The pitiful state of the Labour Party has been ruthlessly exposed by the party’s reaction to the results of an all-party parliamentary investigation into anti-Semitism. There can be no doubt that anti-Semitism is a growing problem in society in general, but the evidence has been mounting that it’s a major problem in Labour in particular. And Labour’s senior figures are in denial about it.
Between 2010 and 2015, instances of anti-Semitic hate crime rose by 29%, nearly a third. The National Union of Students (NUS) has a pitiful record of dealing with anti-Semitism, its president Malia Bouattia referring to Birmingham University as a “Zionist outpost”.. The Labour MP Ruth Smeeth received 25,000 – that’s 25,000 – instances of abuse directed at her. Her colleague Luciana Berger received over 2000 abusive tweets within three days in 2014. A fifth of British Jews said they had personally experienced at least one instance of hate crime and/or harassment. We are not talking about a minor story here. This is big news. All political parties have issues with anti-Semitism, but none like Labour, as Jonathan Freedland points out here.
Labour’s problems were such that the party asked Shami Chakrabarti, the former director of Liberty and someone who was not a member of any political party, to conduct an investigation into anti-Semitism in the Labour Party. Chakrabarti helpfully concluded that Labour had no issues regarding anti-Semitism and, by an astonishing coincidence, promptly joined the Labour Party and was awarded a peerage by leader Jeremy Corbyn, who has since appointed her shadow attorney general. You can say what you want about Chakrabarti but you cannot convince me that she has not sold out her principles for a seat in the House of Lords.
The report said the Labour Party “consistently and effectively (failed) to deal with anti-Semitic incidents in recent years (which gave) force to allegations that elements of the Labour movement are institutionally anti-Semitic”. This was the unanimous report of an all-party committee, including Labour MPs.The report condemned Corbyn for a lack of “consistent leadership” on the issue, which it said benefited people with “vile attitudes” towards Jewish people. Labour’s so called leadership would have none of it.
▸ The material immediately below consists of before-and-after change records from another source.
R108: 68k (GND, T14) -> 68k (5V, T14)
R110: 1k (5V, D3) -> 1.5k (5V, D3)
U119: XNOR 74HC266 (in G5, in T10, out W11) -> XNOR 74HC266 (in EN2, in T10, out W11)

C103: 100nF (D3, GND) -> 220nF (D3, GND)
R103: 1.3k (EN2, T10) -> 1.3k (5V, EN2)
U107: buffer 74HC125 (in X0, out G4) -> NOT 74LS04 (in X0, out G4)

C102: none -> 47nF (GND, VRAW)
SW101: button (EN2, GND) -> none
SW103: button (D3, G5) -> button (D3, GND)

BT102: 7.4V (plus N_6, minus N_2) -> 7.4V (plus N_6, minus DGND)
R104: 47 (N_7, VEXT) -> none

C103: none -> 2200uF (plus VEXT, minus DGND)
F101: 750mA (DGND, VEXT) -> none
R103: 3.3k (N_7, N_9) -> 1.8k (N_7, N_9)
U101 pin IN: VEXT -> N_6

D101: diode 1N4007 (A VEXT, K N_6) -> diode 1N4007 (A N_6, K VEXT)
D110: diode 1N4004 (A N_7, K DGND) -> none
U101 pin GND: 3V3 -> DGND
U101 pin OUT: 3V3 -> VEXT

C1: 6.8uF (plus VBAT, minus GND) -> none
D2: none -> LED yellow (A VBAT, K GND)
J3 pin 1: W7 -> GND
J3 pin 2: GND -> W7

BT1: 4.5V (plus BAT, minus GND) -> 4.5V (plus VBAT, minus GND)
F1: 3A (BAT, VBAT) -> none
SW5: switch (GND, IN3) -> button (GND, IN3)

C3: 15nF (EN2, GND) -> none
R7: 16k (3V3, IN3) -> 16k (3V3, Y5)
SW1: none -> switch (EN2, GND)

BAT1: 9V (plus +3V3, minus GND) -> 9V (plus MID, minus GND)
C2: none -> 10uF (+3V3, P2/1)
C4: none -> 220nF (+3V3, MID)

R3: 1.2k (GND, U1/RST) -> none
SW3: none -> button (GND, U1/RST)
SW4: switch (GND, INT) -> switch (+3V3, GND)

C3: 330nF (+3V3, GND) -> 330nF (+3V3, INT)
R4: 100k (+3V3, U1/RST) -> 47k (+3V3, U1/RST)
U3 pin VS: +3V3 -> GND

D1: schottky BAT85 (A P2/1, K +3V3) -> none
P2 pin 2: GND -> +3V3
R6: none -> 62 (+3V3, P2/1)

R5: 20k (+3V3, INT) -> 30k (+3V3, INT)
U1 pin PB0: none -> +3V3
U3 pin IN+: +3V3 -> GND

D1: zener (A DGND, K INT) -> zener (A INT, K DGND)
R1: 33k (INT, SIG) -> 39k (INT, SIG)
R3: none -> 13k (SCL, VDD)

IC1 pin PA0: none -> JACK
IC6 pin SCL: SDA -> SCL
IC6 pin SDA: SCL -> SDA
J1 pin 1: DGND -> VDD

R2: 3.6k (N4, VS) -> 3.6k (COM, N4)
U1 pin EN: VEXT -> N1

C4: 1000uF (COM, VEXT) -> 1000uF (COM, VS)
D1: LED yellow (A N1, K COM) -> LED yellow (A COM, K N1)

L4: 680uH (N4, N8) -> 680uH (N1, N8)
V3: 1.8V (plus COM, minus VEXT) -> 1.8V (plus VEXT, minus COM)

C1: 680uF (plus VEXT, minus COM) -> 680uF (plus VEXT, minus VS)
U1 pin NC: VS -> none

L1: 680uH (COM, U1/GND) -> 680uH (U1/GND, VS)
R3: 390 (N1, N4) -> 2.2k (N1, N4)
According to the BBC, Corby said that the “political framing and disproportionate emphasis on Labour” risked undermining it. He said the committee had heard evidence from “too narrow a pool of opinion” and had “violated natural justice” by rejecting requests from Baroness Chakrabarti and the Jewish Labour Movement to give evidence. The well known anti-Semite Ken Livingstone had the brass neck to say that the committee’s findings had been “rigged”. He said: “The membership was either all solidly Tory – who weren’t friends of Jeremy – [or] filled with [Labour] people who would actually go on a few weeks later, to vote for no confidence in Jeremy.” The absolute cynicism of Livingstone knows no bounds. He is effectively suggesting that the MPs who produced the report acted purely in terms of political advantage. But why would they do that? It is not the way all-party committees work. Livingstone is dismissing the mountain of evidence that Labour has a major issue with anti-Semitism, which it does, including his own, but in accusing the committee of bias he suggests that if some of his hard left comrades had been on the committee they would have ignored the evidence and said, like Chakrabarti that there was no problem. The truth is rather different and as the chair Tim Loughton pointed out, “the Jeremy Corbyn commissioned the so-called independent Chakrabarti report, which we feel wasn’t worth the paper it was written on.” After what subsequently happened, how could anyone honestly say any different? It was a clear case of honours for jobs.
Labour is in a mess on so many levels but to see it mired in anti-Semitism takes it to new depths. And if it is not fit to deal with anti-Semitism, how can it be fit for government? Answer: it can’t.